Each protocol has a per-protocol rate limit. The rate limiter is used to limit the rate of packets that proceed to the control processor for the specific protocol. Per-protocol rate limiting is also used to begin the process by which flows of the specific protocol are monitored.

Each priority has a per-priority rate limit. The rate limiter limits the rate of packets that proceed to the control processor for the specific priority. It also begins the process by which flows of the specific priority are monitored.

All protocols on each line module have a rate limit. Each protocol is associated with a given priority, which is also provided with a rate limit. When a slot comes under attack, the first lines of defense are the protocol and priority rate limiters. If the line module determines that a specific protocol or priority is under attack (because the rate has been exceeded), it proceeds to monitor all flows from the problem protocol or priority. Initially, a control flow is marked as nonsuspicious.

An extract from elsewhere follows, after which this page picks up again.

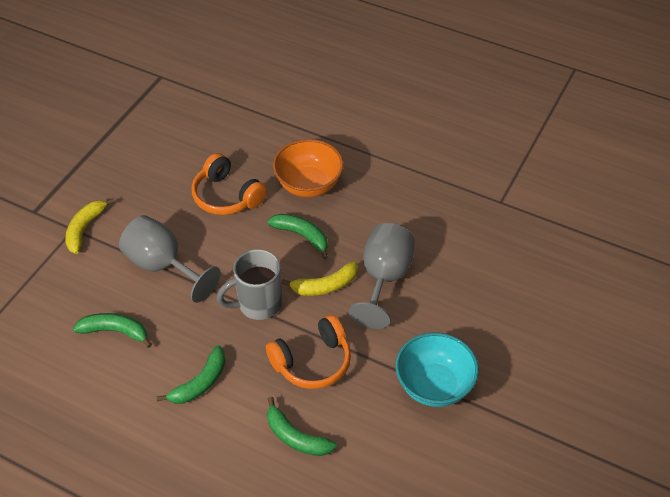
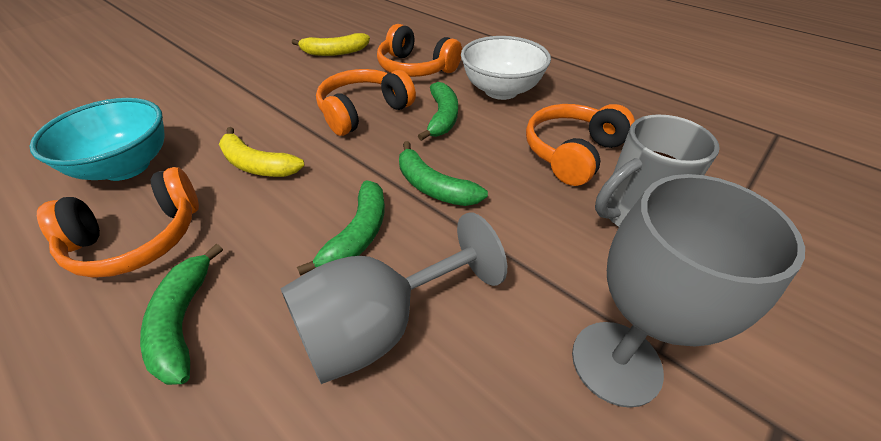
orange bowl: 1 -> 0
orange headphones: 2 -> 4
white bowl: 0 -> 1

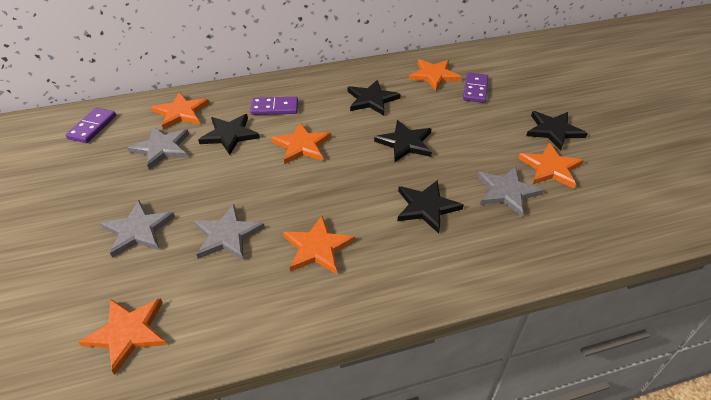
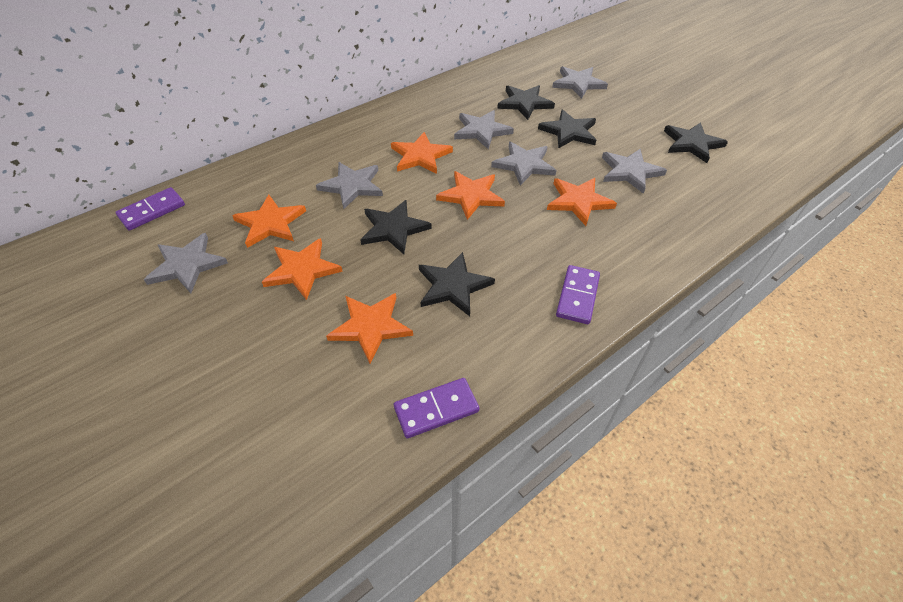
grey star: 4 -> 6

After a control flow is placed in the suspicious flow table, the system inspects all packets that belong to the flow. The interface controller (IC) and forwarding controller (FC) monitor the table to determine whether the suspicious flow has a packet rate above the suspicious level. If the packet rate is above this level, the flow is marked as suspicious. Marking a control flow as suspicious affects only a particular protocol on a particular interface. When a flow is marked as suspicious, all packets belonging to that flow are marked as suspicious and trapped at the forwarding controller.

Suspicious control flows are continually monitored. The flow can be restored if the flow goes below the low threshold level. The flow can also be restored based on a backoff timer. The flow is removed from the suspicious flow table if the related interface is removed.

Approximately 2000 flows can be monitored as suspicious at any time for each line module. When the suspicious flow table on a particular line module reaches its maximum and the system is not set to group flows, flows that should be marked as suspicious proceed as nonsuspicious. When you return a suspicious flow to a nonsuspicious state or delete it, the flows that did not fit into the table are added to the table.

By default, the system groups flows when the suspicious flow table size is exceeded on a line module. When the flow table is full, instead of marking a specific flow in that group as suspicious and providing information on each flow on that line module, the system groups flows based on group membership and provides information on the group instead of each flow. This flow information is useful under severe distributed DoS attacks. Group membership is based on physical port and control protocol; all flows in that group are considered suspicious.